Vistance Networks (NYSE: COMM) sells CCS to Amphenol for $10.5B, terminates Agreement
Rhea-AI Filing Summary
Vistance Networks, Inc. deregistered all unsold securities under its Form S-3 and confirms the termination of that offering following the closing of a divestiture. On January 9, 2026, the company completed the sale of its Connectivity and Cable Solutions business to Amphenol for approximately $10.5 billion in cash, subject to adjustments. The company redeemed 100% of its Series A Convertible Preferred Stock and terminated the Investment Agreement dated November 8, 2018. This amendment removes any remaining securities registered under the prior registration statement.
Positive
- None.
Negative
- None.
Insights
Sale finalizes major divestiture and cash consideration.
The filing states the CCS Business was sold on January 9, 2026 for approximately $10.5 billion in cash, subject to adjustments. The proceeds recipient is stated as the company through the Transaction.
Redeeming 100% of the Series A Convertible Preferred Stock and terminating the November 8, 2018 Investment Agreement are explicit consequences of closing; subsequent filings will show how proceeds are allocated and any balance sheet changes.
Amendment deregisters unsold S-3 securities after closing.
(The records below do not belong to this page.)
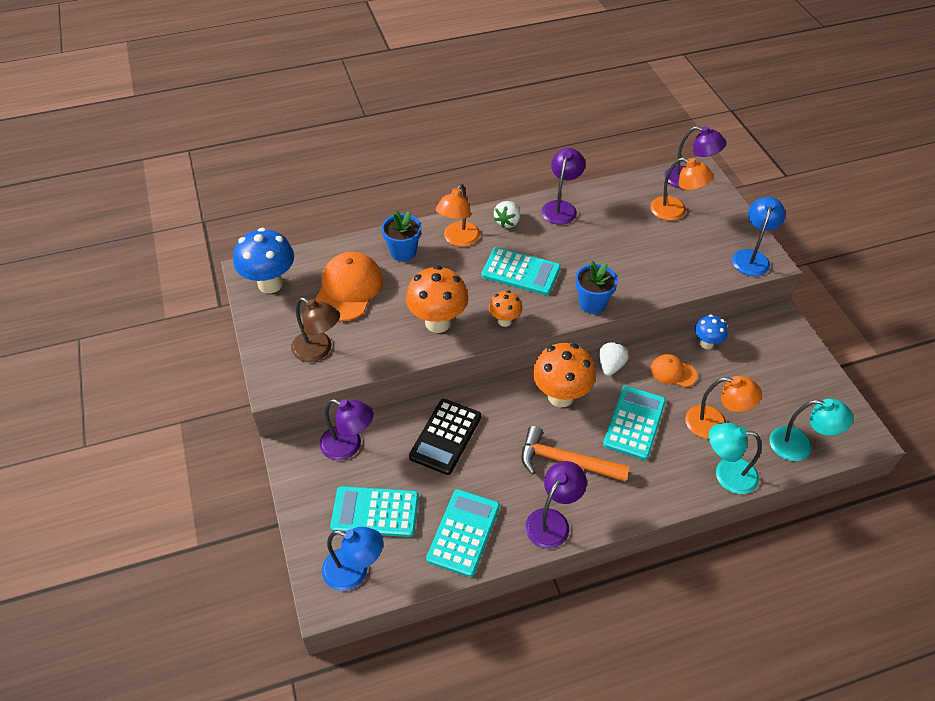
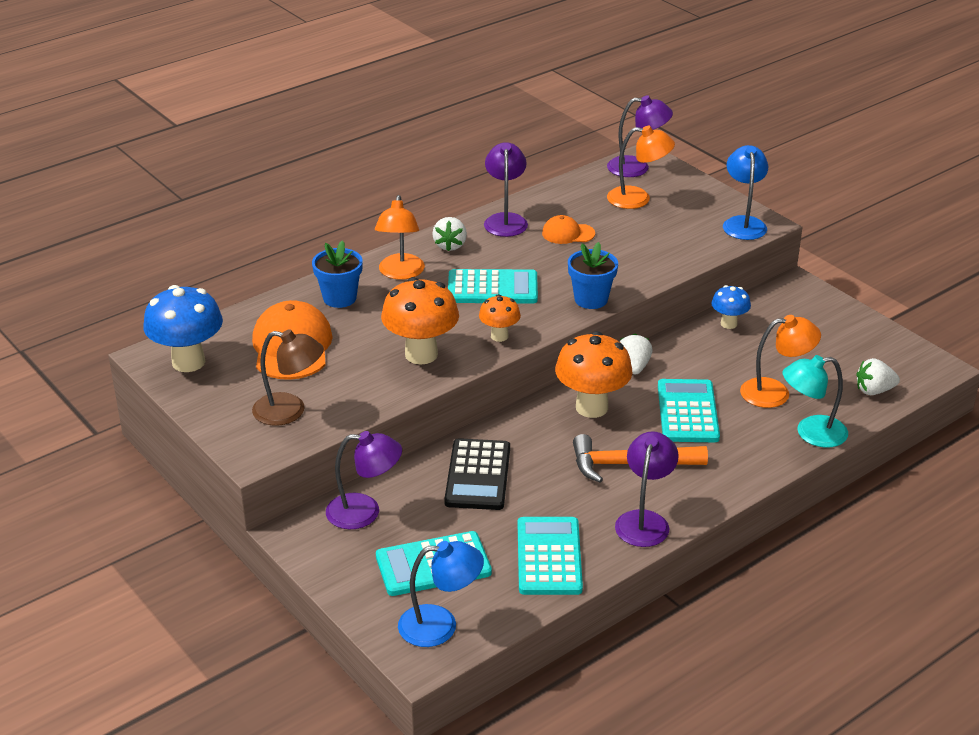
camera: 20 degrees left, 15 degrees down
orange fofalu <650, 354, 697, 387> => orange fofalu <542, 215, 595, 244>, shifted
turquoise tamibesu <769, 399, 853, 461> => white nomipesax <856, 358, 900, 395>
The document is a post-effective amendment that "deregisters all securities that remain unsold" under Form S-3 and removes those securities from registration as of the filing date. The filing ties this action to the consummation of the Transaction.
Investors should note the filing records termination of the Investment Agreement and redemption of Series A preferred stock; related disclosure and plan-of-distribution items are not included in this excerpt.